A decade after his experimental 65ft-high figure was erected in Gateshead, Gormley said the success of the sculpture had inadvertently set a precedent for the proliferation of unchallenging works of art in public spaces.
He singled out The Meeting Place statue of two lovers embracing at St Pancras International Station for criticism. Other works he dislikes are a statue of Churchill and Roosevelt on Bond Street and David Wynne's Boy With a Dolphin in Chelsea.
He went on: "I don't like the way the Angel of the North has been used for some kind of precedent to encourage people and local authorities looking for European funding or investment. When we made the Angel, it was an experiment. We managed to get lottery money and European funding but it was a huge risk."
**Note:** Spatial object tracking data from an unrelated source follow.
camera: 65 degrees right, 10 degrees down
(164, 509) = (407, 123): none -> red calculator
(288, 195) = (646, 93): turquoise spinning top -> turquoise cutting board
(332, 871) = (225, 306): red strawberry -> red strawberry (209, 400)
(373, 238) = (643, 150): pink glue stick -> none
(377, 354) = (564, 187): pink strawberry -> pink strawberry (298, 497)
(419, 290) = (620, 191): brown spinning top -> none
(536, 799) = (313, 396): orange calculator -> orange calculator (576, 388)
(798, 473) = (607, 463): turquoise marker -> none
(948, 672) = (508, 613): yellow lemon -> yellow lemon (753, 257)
To many, Gormley, who is currently on a shortlist for creating a sculpture for the fourth plinth in London's Trafalgar Square, is the most prominent producer of public art alive in Britain today. Aside from the Angel sculpture of 1998, he also produced Another Place for Crosby Beach near Liverpool and Iron:Man, placed in Birmingham's Victoria Square.
He said it was not the quantity of public artworks in Britain that offended him but the prevailing lack of creativity.
"So much of the art of the 20th century has ended up being corralled into museums. I would love to see more significant work in public spaces that is not institutionalised – work that is truly everyone's. There are works that really challenge you that maybe you don't understand at first but you keep going back to see them because they niggle. But art placed in public spaces that does not challenge does a disservice.
"A lot of public art is gunge, an excuse which says, 'we're terribly sorry to have built this senseless glass and steel tower but here is this 20-foot bronze cat'," he said.
The artist also felt that Britain needed a proper structure to shortlist and judge commissions, similar to that currently in place in Germany and Holland, which he claimed have greater forms of quality control for a commissioned piece of public art.
"Here, the standards are very low [for] the way submissions are judged," he said.
Gormley's outspoken comments came as he unveiled an indoor sculptural piece, Lost Horizon, priced at £1.35m and displayed at White Cube Gallery in Mason's Yard, London. It follows last year's public art project 'Event Horizon', which he did with the Hayward Gallery, in which he placed several statues modelled on his own body on buildings around central London.
Another new work, Firmament, priced at £850,000, is a geometrical structure based on the human body and could also be suitable for outdoor display.
The artist joins a long-running debate on the value of public art which was reinvigorated by Marjorie Trusted, senior curator of sculpture at the Victoria and Albert Museum, who said many commissions were "disappointing, old-fashioned and awkward" while Tim Knox, director of Sir John Soane's Museum in London, dismissed them as "horrors".